Written By Michael Coleman, Regulatory Compliance Counsel
NCUA Board Meeting. The NCUA Board Meeting on Tuesday July 24, 2012, had a very busy agenda, and the Board unanimously approved 5 items:
- Setting the 2012 Temporary Corporate Credit Union Stabilization Fund (Stabilization Fund) assessment at 9.5 basis points of insured shares as of June 30.
- Reprogramming NCUA’s 2012 operating budget to produce a $2 million savings to credit unions that will offset the 2013 operating budget.
- Renewing the current 18 percent interest rate cap for most loans, and 28 percent for short-term small loans, at federally chartered credit unions through March 10, 2014.
- Releasing a proposed rule—with a three-tiered approach targeted by asset size—for federally insured credit unions to plan for or maintain access to emergency liquidity.
- Issuing a proposed rule to permit NCUA to declare a federally insured, state-chartered credit union (FISCU) in “troubled condition” based on NCUA’s CAMEL code 4 or 5 composite rating.
NCUA released the Board Meeting results in a Board Action Bulletin. It provides a good summary of these recent actions, including a summary of the Board’s decision to set the 2012 Stabilization Fund assessment at 9.5 basis points. NCUA had previously estimated that the 2012 Stabilization Fund assessment would be between 8-11 basis points. The Bulletin also provides summaries of the proposed rule on emergency liquidity and the proposed rule to permit NCUA to declare a FISCU in “troubled condition,” it is worth a read.
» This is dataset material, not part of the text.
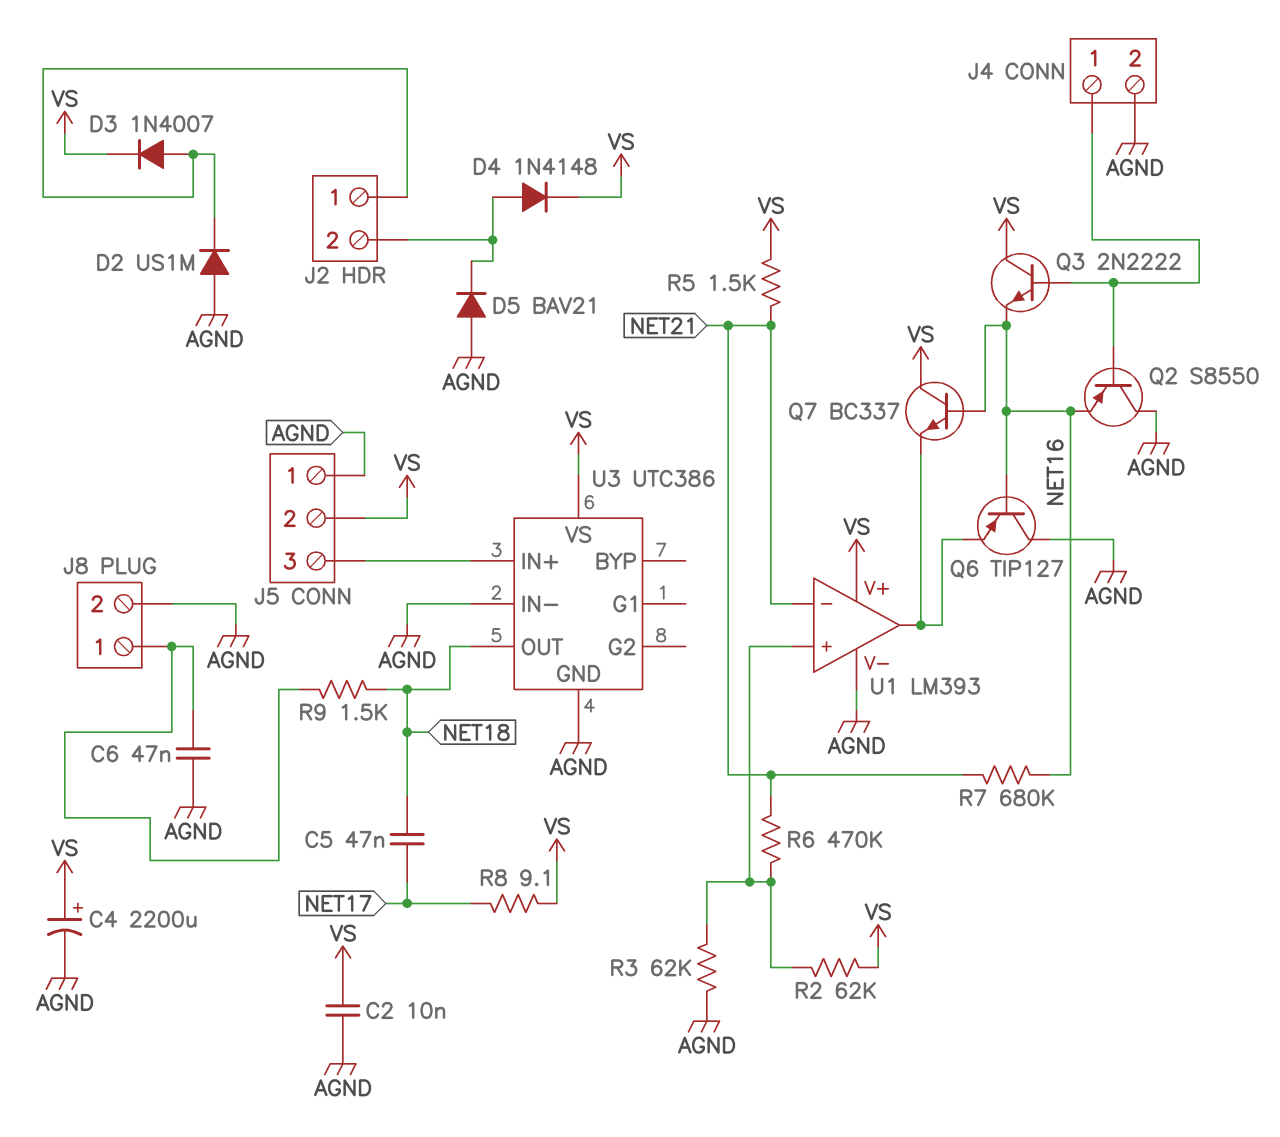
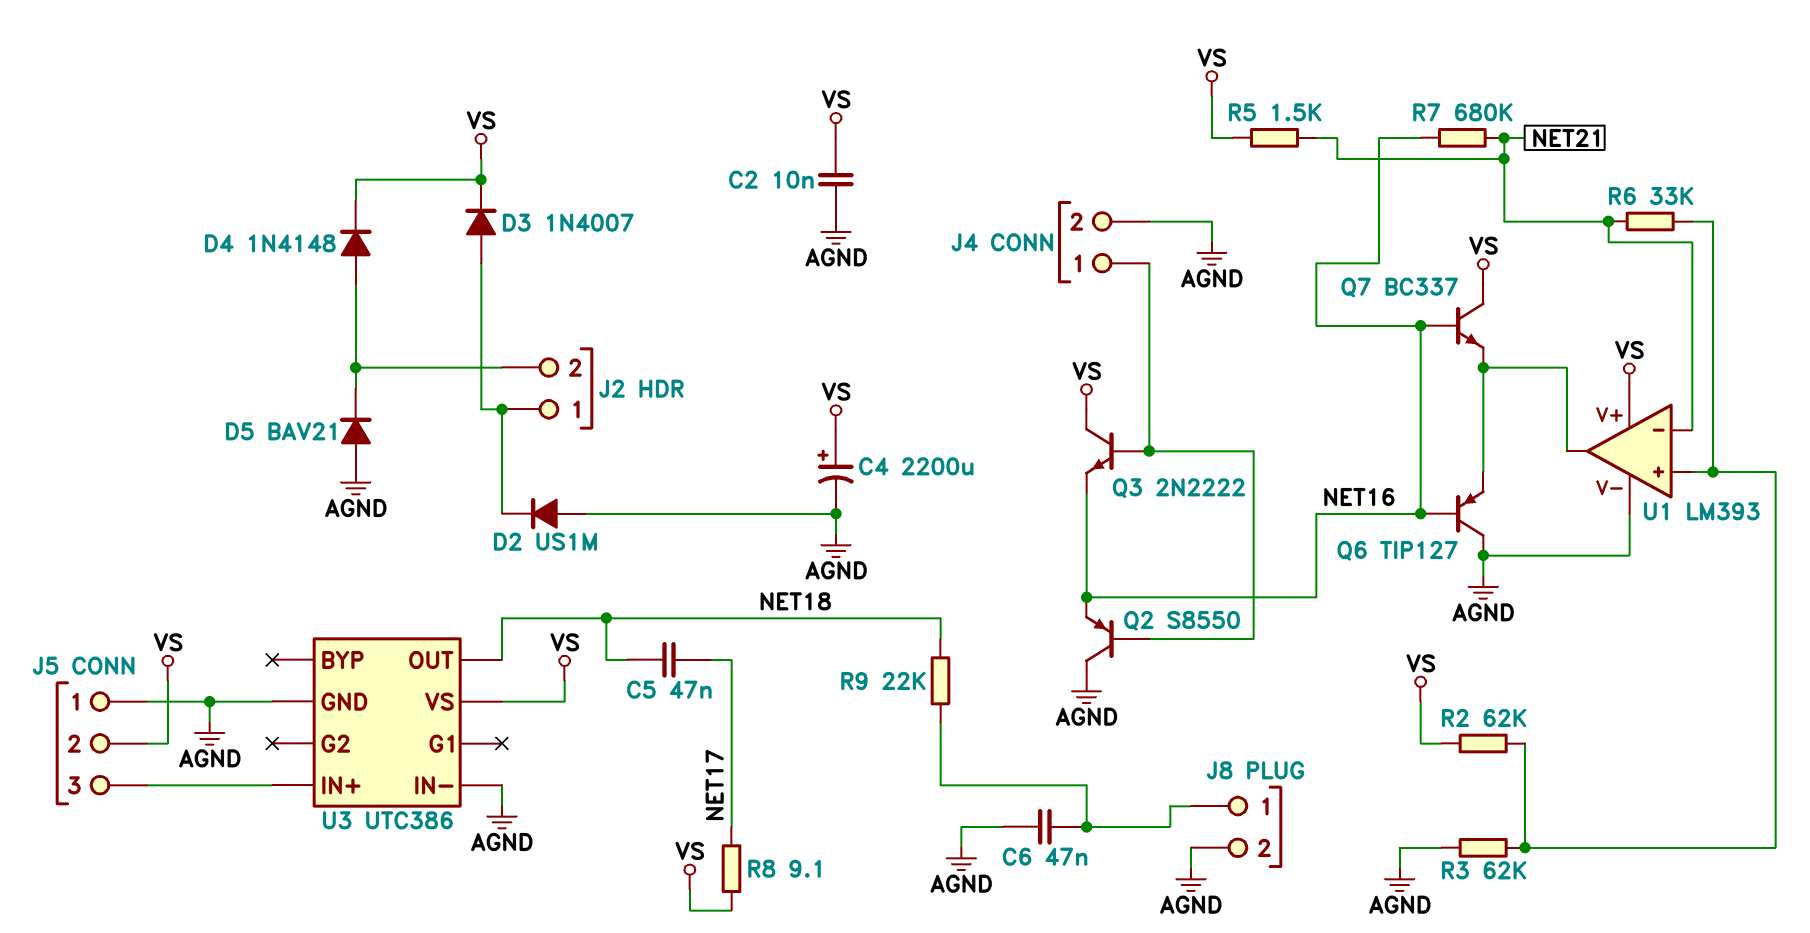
R6: 470k (NET21, U1/in+) -> 33k (NET21, U1/in+)
R9: 1.5k (J8/1, NET18) -> 22k (J8/1, NET18)

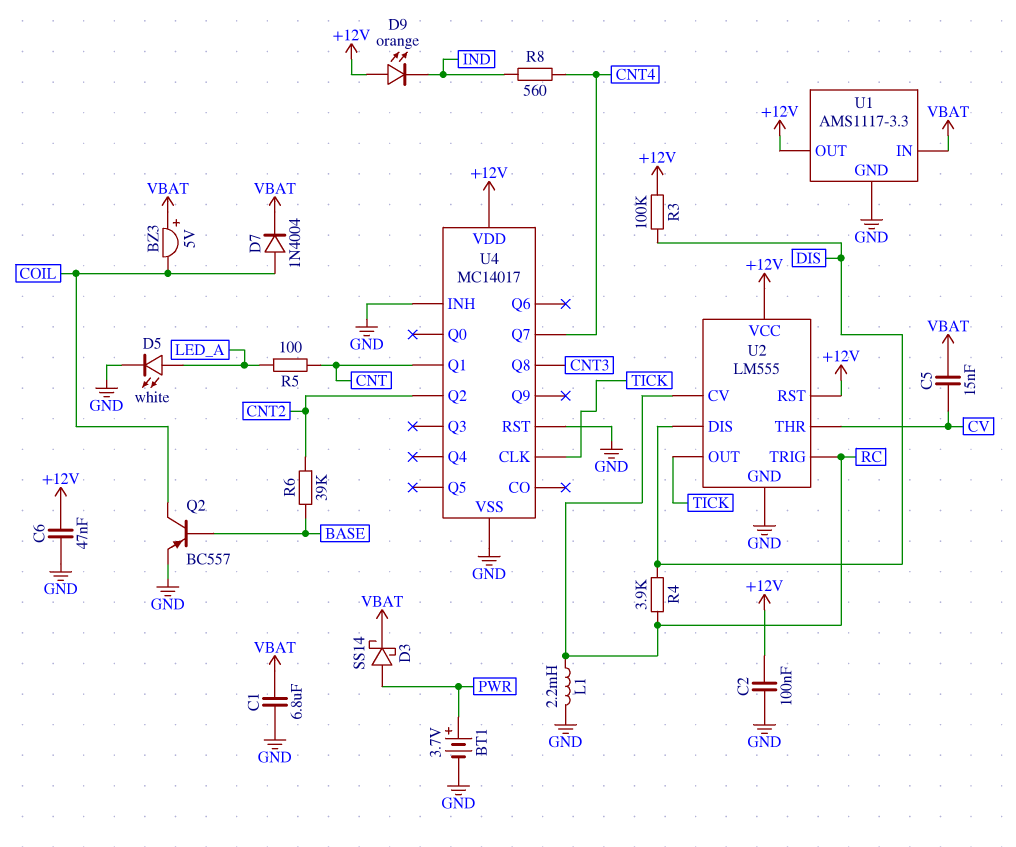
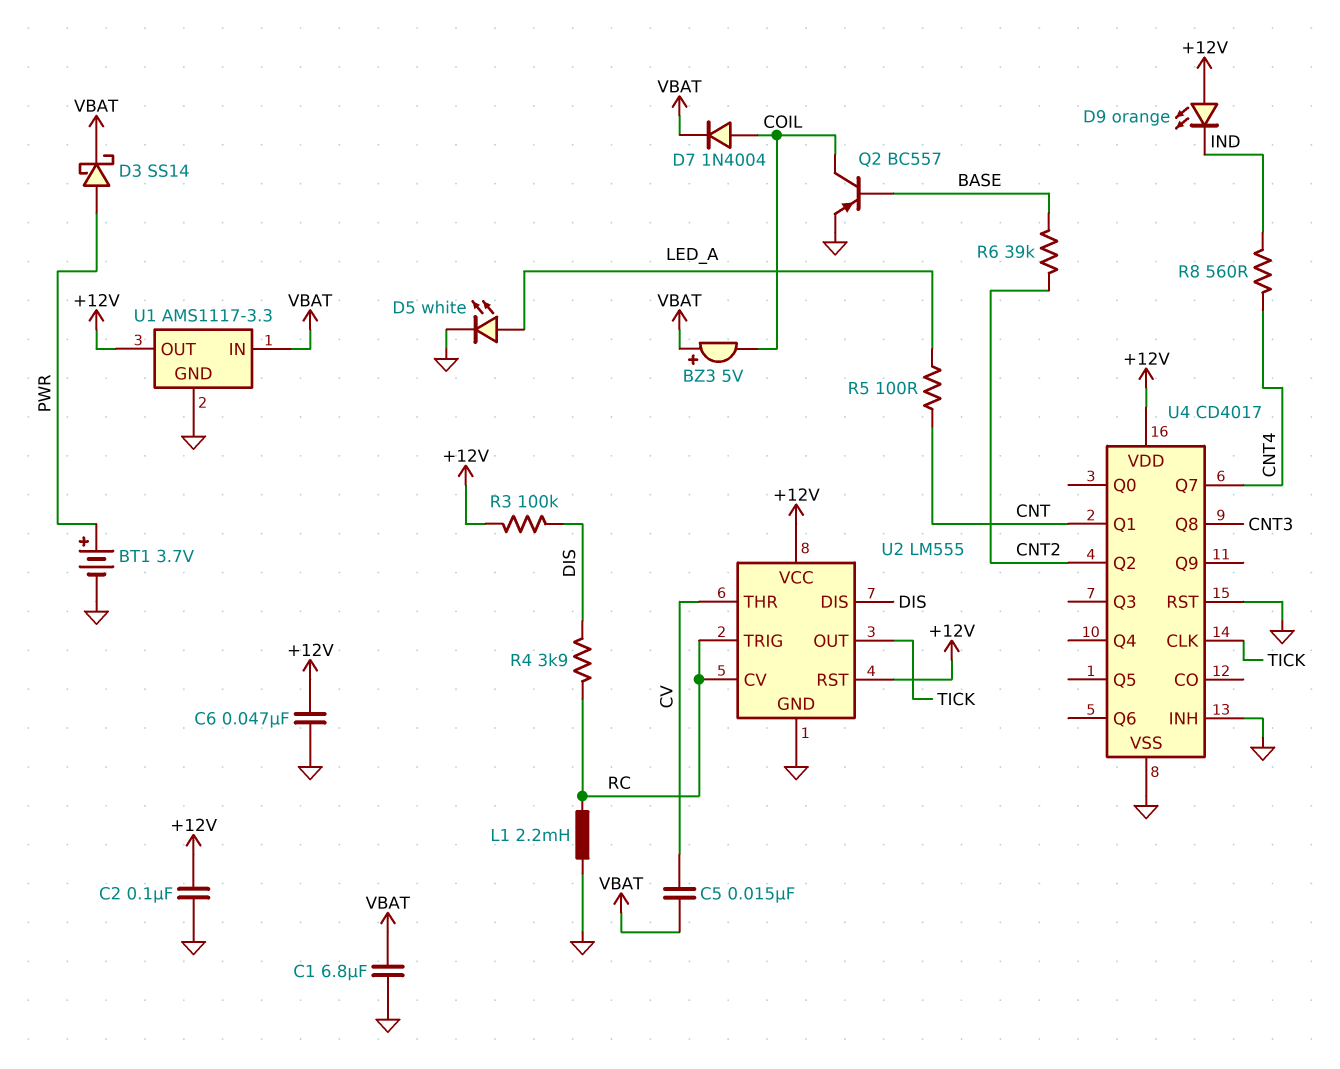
U4: MC14017 -> CD4017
The Board’s extension of the 18 percent interest rate cap based on current market conditions is surely of interest to many credit unions. NCUA reported in the Bulletin that approximately 61 percent of federal credit unions made some loans at rates above 15 percent (which is the Federal Credit Union Act mandated interest rate cap) in the first quarter of 2012. The NCUA Board has the authority to set the interest rate higher than the FCUA statutory usury ceiling pursuant to FCU Act § 1757(5)(vi)(I), and pursuant to NCUA Regulation § 701.21(c)(7)(ii) the NCUA Board must make this determination every 18 months.
NCUA Letters to Federal Credit Unions. Last week NCUA released two Letters to Federal Credit Unions that are worthy of note. NCUA released NCUA Letter to Federal Credit Unions 12-FCU-02 concerning Multi-Featured Open-End Lending (MFOEL) which supersedes and replaces NCUA Letter to Federal Credit Unions 10-FCU-02, which contained NCUA’s previous guidance on the subject. The new guidance contained in 12-FCU-02 is worth a read. NCUA also released NCUA Letter to Federal Credit Unions 12-FCU-03 which highlights changes in the examination procedures of small credit unions. 12-FCU-03 states that NCUA is implementing a Small Credit Union Examination Program (SCUEP) in order to streamline the examination process for small credit unions. Regarding eligibility, 12-FCU-03 states: “The SCUEP is targeted to FCUs with total assets less than $10 million and a CAMEL rating of 1, 2 or 3.” If your credit union might be eligible, it is worth a look.